У Бейля мало равных в искусстве рассуждать, а может быть, никто его и не превосходит. Никто не умеет так тонко подметить слабость какой-нибудь системы, никто не умеет так мощно этой слабостью воспользоваться; страшный в своих доказательствах, он еще страшнее в своих опровержениях; одаренный воображением, юмором, способностью творчества, он веселит, живописует, соблазняет в ходе своего доказательства. Хотя он и громоздит сомнение на сомнение, ход его мыслей упорядочен, это - живой полип, делящийся на несколько полипов, каждый из которых также живое существо. Он порождает одно положение из другого. Какой бы тезис ни подлежал у него доказательству, к нему на помощь всегда приходят история, эрудиция, философия. Если что-то для него является истиной, он не сопротивляется ей; а если он выступил в защиту заблуждения, оно под его пером приобретает все краски истины; беспристрастный или же нет, он всегда кажется беспристрастным, никогда не имея в виду личность автора, с которым говорит, занимаясь только предметом, о котором идет спор.

Как бы ни относиться к нему, как к литератору, человек он безупречный. Это был прямодушный человек с честным сердцем; он был любезен, трезв, трудолюбив, лишен амбиций, высокомерия, другом истинного, справедливым, даже если речь шла о его врагах, терпимым, немного набожным, немного легковерным, он был совершенно недогма- тичным, веселым, приятным, а следовательно, и непедантичным рассказчиком, обманщиком, как и все талантливые люди, которые не колеблясь прибавят или замолчат некоторые второстепенные обстоятельства, рассказывая о факте, чтобы сделать его более комичным или же более интересным, а часто и более низменным. Рассказывают, что Жю- рье стал относиться к нему так враждебно лишь после того, как он заметил, что у него очень хорошие отношения с его женой. Но это выдумка и здесь Бейлю можно либо верить либо не верить, так как ему нравилось распускать подобные басни по свету. Я не думаю, что он когда-либо придавал большое значение целомудрию, стыдливости, супружеской верности и другим добродетелям этого сорта, в противном случае он был бы более сдержан в своих суждениях. Для того, чтобы замаскировать свой пирронизм после того как он в нем утвердился, Бейль всегда выступал под предлогом возвращения к Божественному откровению, под которое он умел хорошо подкапываться, когда представлялся удобный случай. Он то защищал разум против авторитета, то авторитет против разума, хорошо зная, что люди не расстаются со своим достоянием и свободой в пользу ярма, которое им докучает и от которого они более всего хотели бы освободиться. Бейль знал слишком много, чтобы верить или же чтобы сомневаться во всем. О его сочинениях говорили Quamdin vigebunt, lis erit!22 - и мы заканчиваем наше повествование этим удачным выражением.
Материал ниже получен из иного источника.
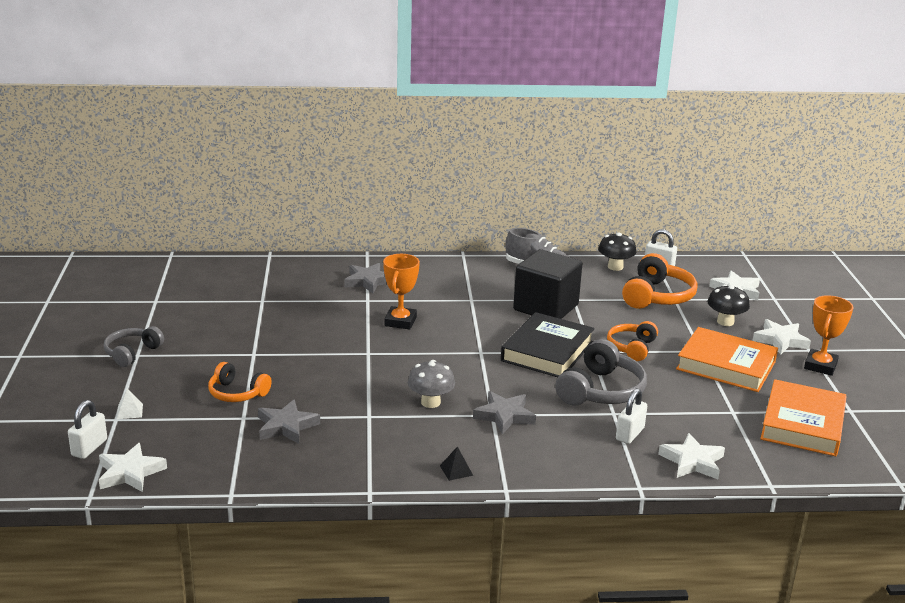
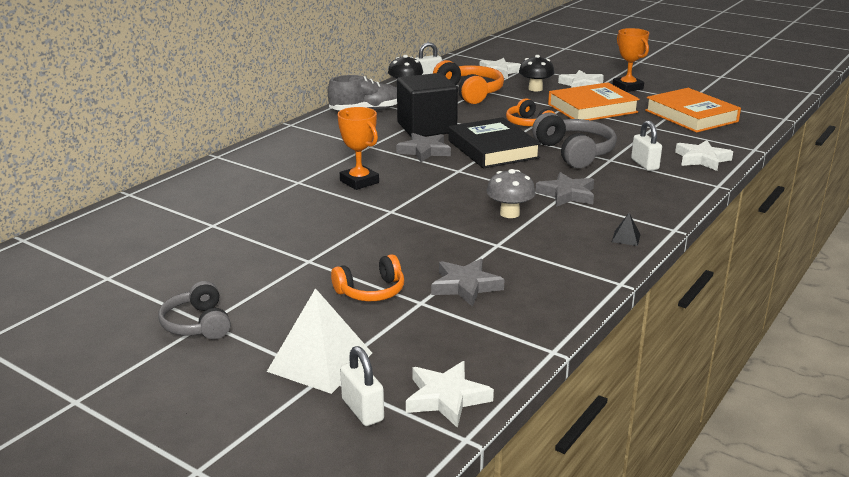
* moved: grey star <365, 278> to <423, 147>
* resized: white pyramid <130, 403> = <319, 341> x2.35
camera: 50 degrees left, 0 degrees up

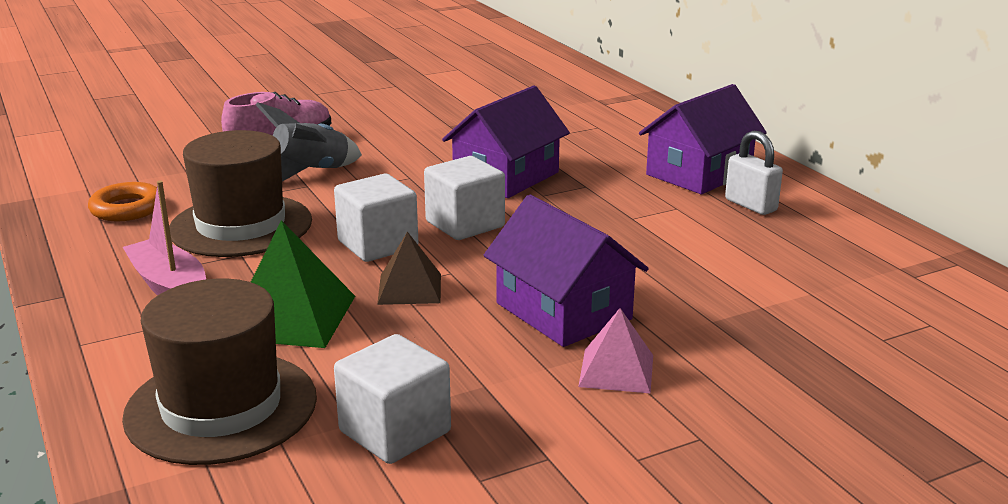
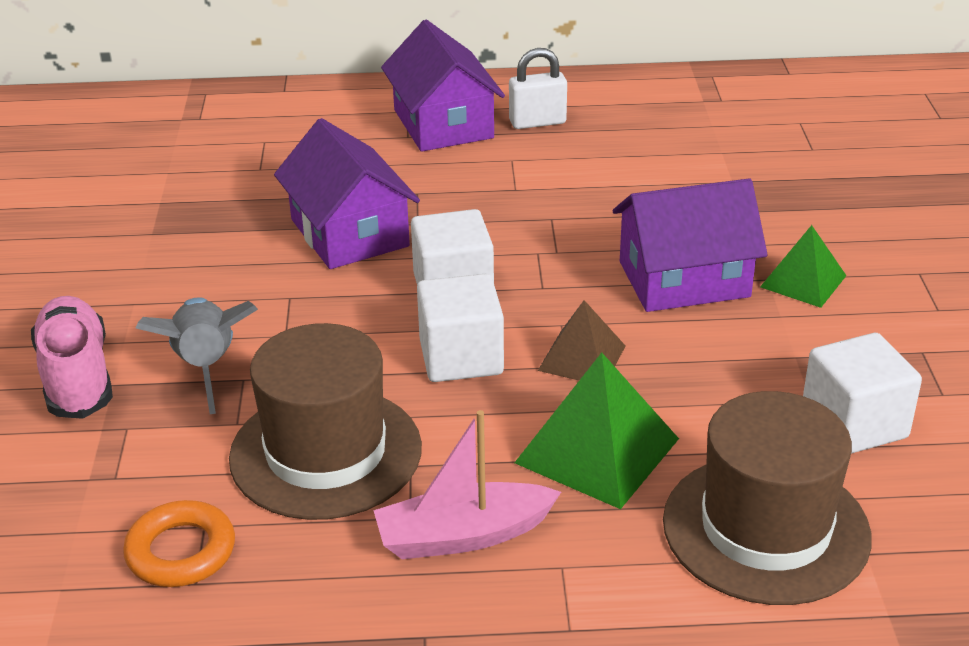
* recoloured: pink pyramid <615, 351> to green pyramid <803, 266>
camera: 65 degrees left, 10 degrees up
Из всего, что мы изложили, следует, что первые скептики выступали против разума с той целью, чтобы уязвить высокомерие догматиков; что между скептиками нового времени одни стремились очернить философию, чтобы придать авторитет Откровению, другие же это делали для того, чтобы более основательно подорвать его, уничтожив саму основу, на которой оно зиждется. Из этого следует также, что среди древних и новых скептиков были и такие, кто сомневался от чистого сердца, не видя во множестве суждений ничего, кроме признаков недостоверности.

Что же касается нас, то мы делаем следующий вывод: так как в природе все связано, то, говоря строго, человек не обладает совершенным, абсолютным, законченным знанием ни о чем, даже о наиболее очевидных аксиомах, ибо для такого знания необходимо, чтобы он познал все.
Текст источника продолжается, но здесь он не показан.